Data Transparency & Validation

Last update: August 27, 2025

Interactive Index

At Sustax, providing high-quality, reliable climate data is paramount. We understand that the utility of climate projections relies on their predictive accuracy and the transparency of their validation. This section details our commitment to data quality and transparency, and robust statistical metrics we employ to evaluate our models.

Sustax is built on a foundation of cutting-edge climate science and rigorous data processing. We strive to provide the most accurate and reliable climate projections possible by:

Utilizing best-in-class foundational datasets (ERA5 reanalysis and CMIP6 model simulations).
Employing proprietary bias-correction and harmonisation algorithms developed by Geoskop Climate Intelligence. See validation of our proprietary bias correction algorithm [14].
Evaluating our output model performance against observational data.
Providing users with clear metrics to understand the accuracy and uncertainties associated with our data.

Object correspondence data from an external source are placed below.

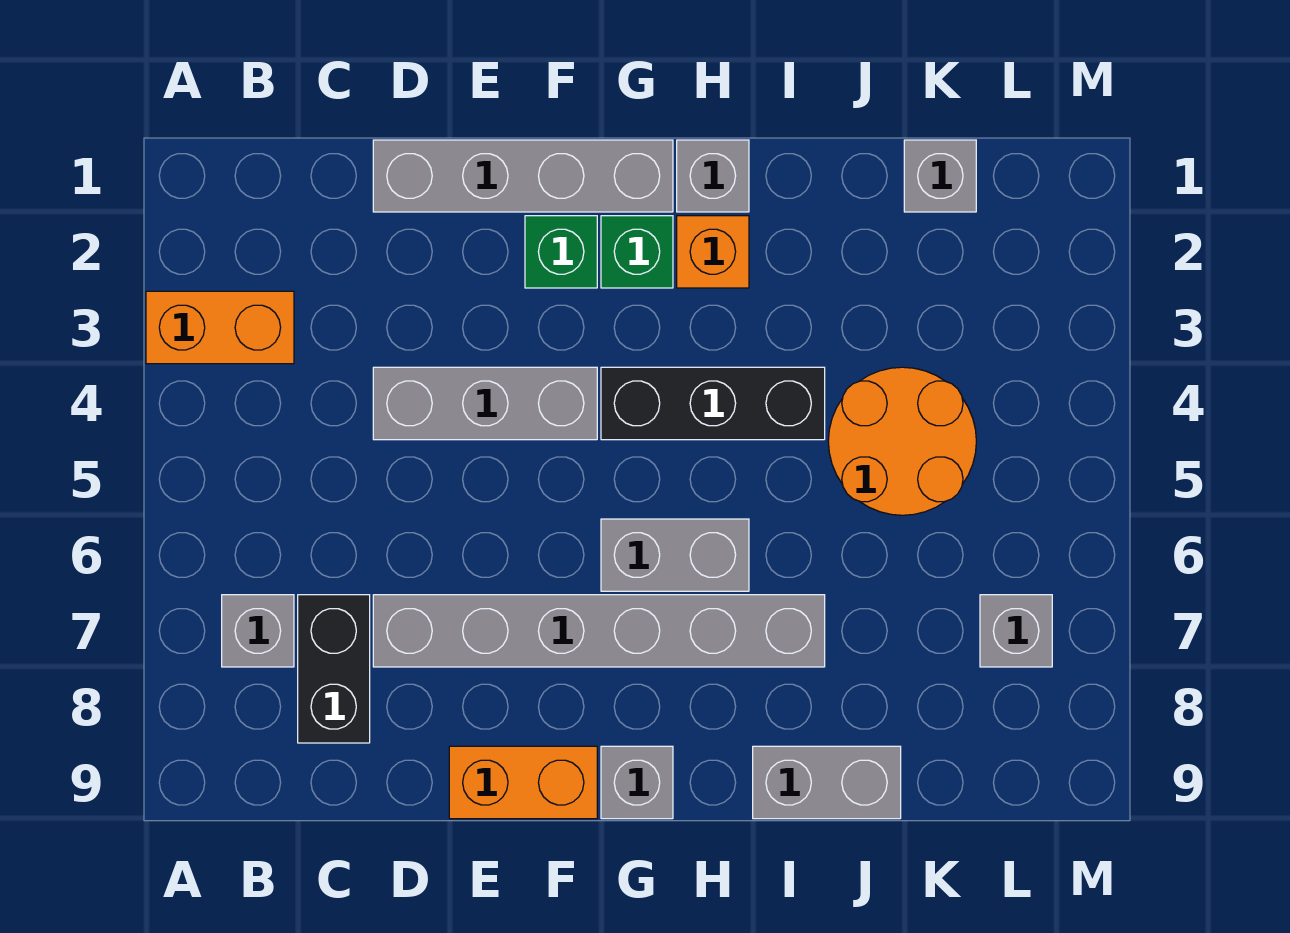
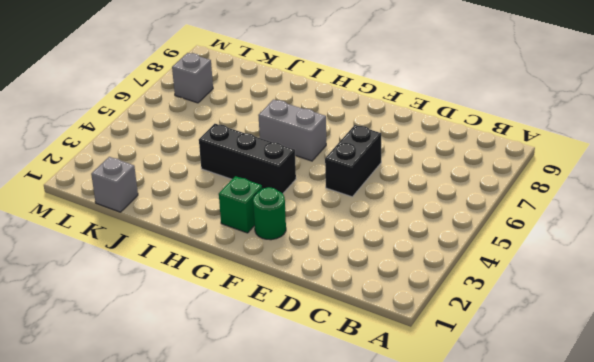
black brick E5:E6 level 1 -> black brick C7:C8 level 1
green round brick F2 level 1 -> green brick F2 level 1
none -> orange brick A3:B3 level 1
none -> grey brick B7 level 1
none -> grey brick D1:G1 level 1

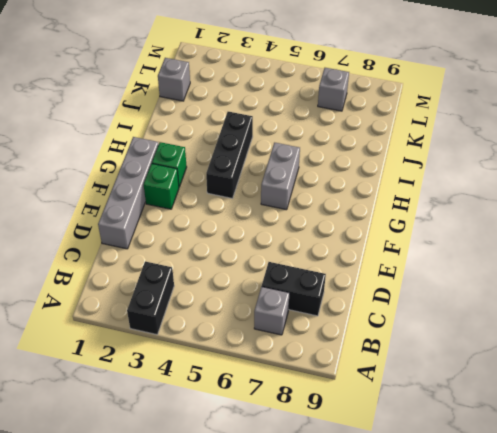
black brick A3:B3 level 1 -> orange brick A3:B3 level 1
none -> grey brick D4:F4 level 1
none -> grey brick D7:I7 level 1
none -> orange brick E9:F9 level 1

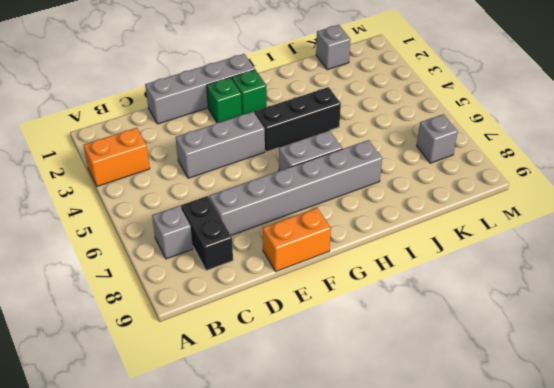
none -> grey brick G9 level 1
none -> grey brick H1 level 1
none -> orange brick H2 level 1

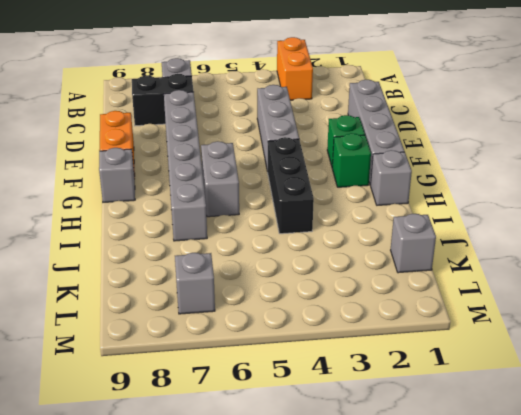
none -> orange brick H2 level 1
none -> grey brick I9:J9 level 1
none -> orange round brick J4:K5 level 1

Thus, our commitment to transparency is absolute, we offer transparency to the users by means of two tools (1) accuracy, (2) original uncertainty

↑

Interpreting Accuracy Information

It is important to understand that no climate model is perfect, and all projections carry some degree of uncertainty. The accuracy metrics provided by Sustax are designed to give you more than just a transparent understanding of our model performance relative to historical observations; they are tools to help you improve your analysis and interpretation:

Understand Overall Model Performance: The metrics offer a clear baseline of how well our models reproduced historical climate conditions during the 1979-2022 period against ERA5.
Evaluating Comparative Reliability by Region and Variable: Use the metrics to compare the expected predictive model performance across locations and even variables. For instance, if the Mean Absolute Error (MAE) for daily temperature is lower in Region A than in Region B, it suggests the model had higher historical accuracy for temperature in Region A on average. This can inform your confidence levels when analyzing projections for different areas and/or different climate variables.
Optimizing Model Selection: Leverage Sustax’ metrics to select the most suitable SSP-RCP scenarios for your needs, ensuring lower biases, higher correlation, or the matching between distributions.
Inform Scenario Interpretation and Risk Assessment: Knowledge of historical model performance for specific variables in your region of interest can guide how you interpret future projections under various SSP-RCP scenarios. If a variable critical to your assessment showed higher historical error metrics (e.g., a larger MAE or lower Pearson R value) in your specific region, you might:
- Approach projections for that variable with an appropriate degree of caution.
- Consider a wider range for sensitivity analyses.
- Place greater emphasis on understanding the model spread for that variable.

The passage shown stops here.